We’re trying to do that in The Cambridge History of the American Novel. Take the bête noire of centurions like Epstein: identity politics. There’s no question that identity politics provides an influential taxonomy for many novels of the late 20th century. But do those categories overdetermine or balkanize literary studies? To debate that question, our History juxtaposes analyses that stay within identity categories with essays that criticize them—and we arranged for the authors to read each others’ chapters and talk to each other within the pages of the volume. That dialogic method is also something to pursue in our classrooms.

Polemic, on the other hand, polarizes—I was disappointed that Epstein resorted to it. The humanities can surely be criticized. Moreover, we should see the stake that general readers take in the workings of English departments as a good thing, because it means that people care about what we do.
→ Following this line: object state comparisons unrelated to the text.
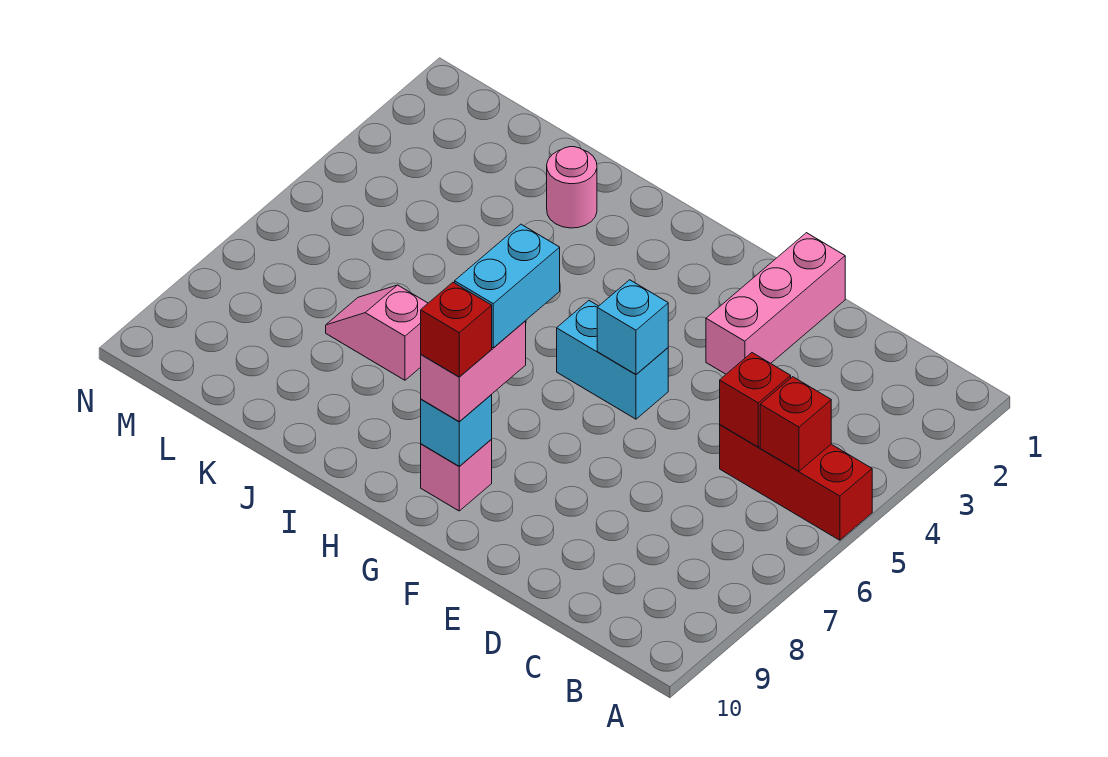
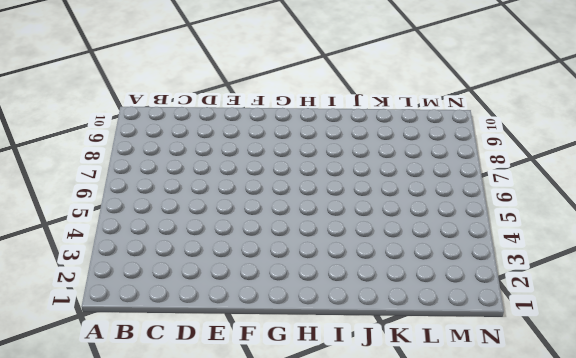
none -> red brick A5:C5 level 1
none -> pink brick E1:E3 level 1
none -> cyan brick F5:G5 level 1

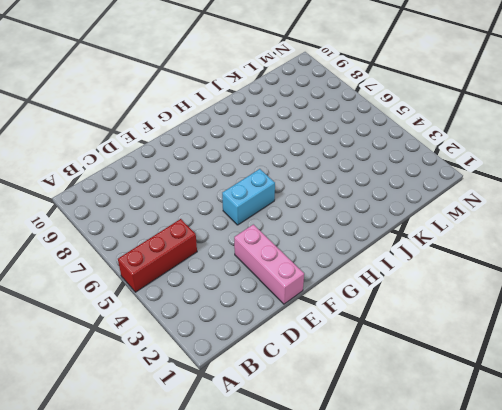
none -> pink brick G9 level 1
none -> pink round brick J2 level 1
none -> pink slope J7:K7 level 1 top J

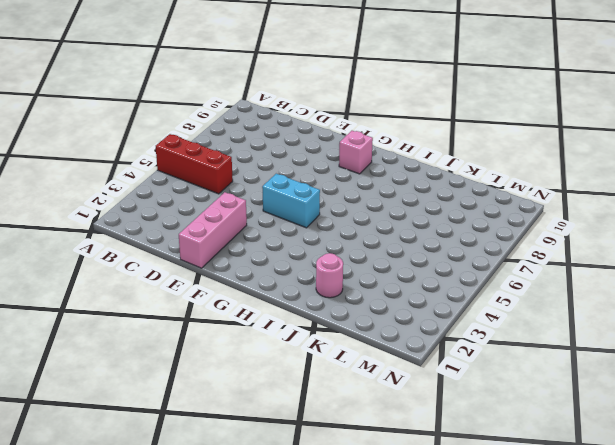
none -> pink slope J7:K7 level 1 top J
none -> red brick B5 level 2
none -> red brick C5 level 2

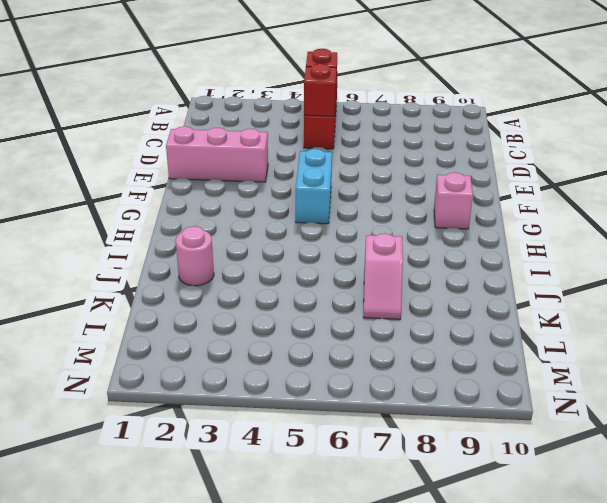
none -> cyan brick F5 level 2
none -> cyan brick G9 level 2
none -> pink brick G8:G9 level 3

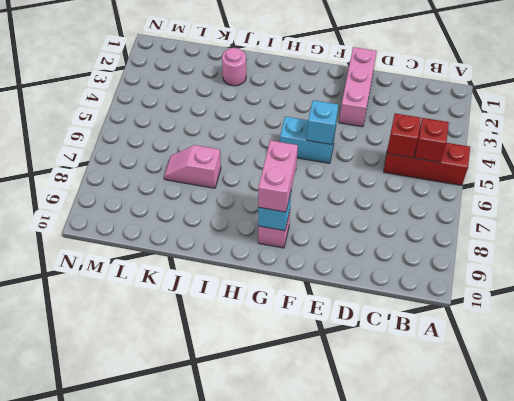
none -> cyan brick G7:G8 level 4
none -> red brick G9 level 4

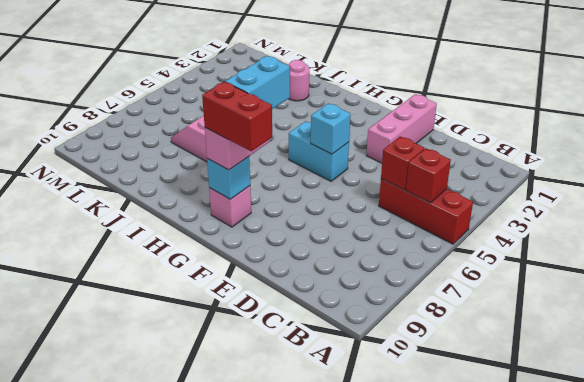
red brick F9:G9 level 4 -> red brick G9 level 4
It is likewise important that we show that we care about it too. The idea that English professors somehow don’t like literature is an assumption that has gone unchallenged for too long in our public sphere, and it contributes to the antipathy that’s out there. We need to make clearer—in and out of class—that:

  • Barbarians like some books better than others, just as centurions do.
  • More important, there’s more than one reason to like a book and more than one way to show it.

Epstein says that great books are marked by their “high truth quotient.” Even if we could agree on what that means (and history suggests that slaveholders from the antebellum American South would have had a different idea of truth than I), that can’t be the only way to separate the books you like from the ones that you don’t.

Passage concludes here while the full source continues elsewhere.